Le point de vente ouvrira ses portes à Vernier, dans le quartier de Châtelaine. Les consommateurs pourront s’inscrire en ligne dès le 1er octobre.
Il sera bientôt possible pour quelques centaines de Genevois de fumer du cannabis en toute légalité. Ce jeudi, les autorités ont présenté les modalités de leur projet de vente contrôlée de marijuana. La boutique ouvrira courant décembre, dans le quartier de Châtelaine à Vernier. L’essai durera trois ans. Les consommateurs souhaitant participer à l’expérience pourront s’inscrire en ligne sur le site de l’association Change dès le 1er octobre.
La «Cannabinothèque» aura pour but de mieux étudier les effets d’une vente encadrée sur les usagers de cette substance. «Face à l’échec de la politique de répression envers les consommateurs de cannabis, la Confédération a autorisé plusieurs projets pilotes, dont celui à Genève», explique Ruth Dreifuss, ancienne conseillère fédérale et présidente de l’association ChanGE qui porte le projet.
Cette structure aura la charge de gérer le point de vente à Vernier. Avant l’ouverture, des entretiens seront menés avec les personnes s’étant portées candidates. Les participants sélectionnés devront régulièrement remplir des questionnaires évaluant leur manière de consommer et l’évolution de leur comportement. Un millier de personnes au plus pourra bénéficier de ce cannabis légal.
Cannabis local
La consommation sur place et dans l’espace public sera interdite. Chaque client pourra acheter au maximum 10 grammes de THC (ndlr: la molécule psychoactive du cannabis) par mois. Les produits fournis ne pourront pas dépasser une concentration de 20% en THC. Leur prix s’alignera sur celui du marché noir, pour ne pas inciter à la consommation.

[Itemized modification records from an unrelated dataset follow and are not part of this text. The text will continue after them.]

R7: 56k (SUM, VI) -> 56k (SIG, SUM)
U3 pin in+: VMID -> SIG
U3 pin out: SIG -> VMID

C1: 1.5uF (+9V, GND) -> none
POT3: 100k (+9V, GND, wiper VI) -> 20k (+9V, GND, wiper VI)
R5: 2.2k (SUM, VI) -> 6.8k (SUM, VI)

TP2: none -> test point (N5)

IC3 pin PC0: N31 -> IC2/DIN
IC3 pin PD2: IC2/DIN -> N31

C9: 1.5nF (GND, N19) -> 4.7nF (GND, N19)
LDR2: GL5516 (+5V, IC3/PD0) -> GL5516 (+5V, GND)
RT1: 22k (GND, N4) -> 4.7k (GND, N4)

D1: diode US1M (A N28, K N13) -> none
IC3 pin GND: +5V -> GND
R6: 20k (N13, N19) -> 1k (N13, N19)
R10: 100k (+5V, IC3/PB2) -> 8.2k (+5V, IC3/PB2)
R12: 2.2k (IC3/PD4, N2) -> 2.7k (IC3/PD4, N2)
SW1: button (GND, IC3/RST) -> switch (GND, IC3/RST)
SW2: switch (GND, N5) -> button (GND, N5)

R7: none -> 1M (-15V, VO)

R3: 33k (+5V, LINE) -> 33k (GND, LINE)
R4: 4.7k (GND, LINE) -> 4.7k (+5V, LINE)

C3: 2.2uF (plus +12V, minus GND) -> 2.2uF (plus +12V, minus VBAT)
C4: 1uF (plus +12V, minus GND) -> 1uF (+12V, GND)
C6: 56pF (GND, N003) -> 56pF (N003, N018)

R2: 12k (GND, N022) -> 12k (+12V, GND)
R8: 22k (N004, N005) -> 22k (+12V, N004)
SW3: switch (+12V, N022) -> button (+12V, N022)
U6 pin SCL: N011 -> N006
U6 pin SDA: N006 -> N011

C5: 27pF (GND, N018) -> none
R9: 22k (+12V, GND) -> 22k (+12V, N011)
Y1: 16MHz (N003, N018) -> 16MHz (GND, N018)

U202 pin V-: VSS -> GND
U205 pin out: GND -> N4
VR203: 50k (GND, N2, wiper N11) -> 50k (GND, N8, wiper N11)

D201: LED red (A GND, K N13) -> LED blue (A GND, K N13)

D’autres expériences similaires sont ou seront lancées à travers la Suisse. Mais le projet genevois se démarque par sa gestion associative et sans but lucratif. Un consommateur choisi par ses pairs siégera au sein du comité de pilotage. Les produits seront fournis par une PME genevoise, qui se procure les plants de cannabis chez des paysans romands. Les vendeurs de la Cannabinothèque seront formés à la prévention et la réduction des risques.
«Nous chercherons à savoir si l’achat de cannabis en toute légalité améliore le bien-être des consommateurs»
L’Université de Genève (UNIGE) mènera une étude sur le comportement des consommateurs. «Nous chercherons à savoir si l’achat de cannabis en toute légalité améliore le bien-être des consommateurs, expose Sandro Cattacin, sociologue à l’UNIGE. Nous analyserons aussi les effets du lieu sur le voisinage. Comment les riverains accueilleront-ils ce projet? Quel effet aura le point de vente sur la microcriminalité?»
L’emplacement de la Cannabinothèque n’a pas été choisi au hasard. «Nous avons une approche pragmatique, résume Martin Staub, conseiller administratif de la Ville de Vernier. Notre commune connaît une problématique de deal qui gêne la population. La régulation du cannabis peut être une solution.» De plus, le quartier de Châtelaine est bien connecté à la ville de Genève et le reste du canton. Le magistrat assure que le lieu de vente ne sera pas «fermé ou lugubre» mais ouvert sur le quartier.
Acquérir plus de connaissances
Pour garantir que l’expérience se déroule sans problème, la police cantonale sera mobilisée. «Le rôle des agents consistera à accompagner ce projet, afin que des comportements illégaux ne se greffent pas sur cette bulle de légalité, souligne Carole-Anne Kast, conseillère d’État en charge de la police. Nous bénéficierons aussi de l’expérience acquise par les policiers au contact des consommateurs.»
«La Suisse a déjà fait évoluer sa législation. Mais le pas qui reste à faire est celui de la réglementation légale. C’est le plus difficile.»
Pierre Maudet, conseiller d’État responsable de la Santé, salue un projet «pionnier» pour le bout du lac. «Genève est un canton souvent pilote en matière de santé, relève-t-il. La Cannabinothèque sera très utile pour notre travail de prévention, car nous pourrons ainsi accéder aux consommateurs de cannabis de très près. Cela nous permettra d’acquérir plus de connaissances sur leurs pratiques et leurs besoins.»
À terme, la Confédération procédera à une évaluation des divers projets de vente contrôlée, pour déterminer l’approche la plus adéquate. Une loi de régularisation est aussi en cours de rédaction sous la Coupole. «La Suisse a déjà fait évoluer sa législation. Mais le pas qui reste à faire est celui de la réglementation légale. C’est le plus difficile», conclut Ruth Dreifuss.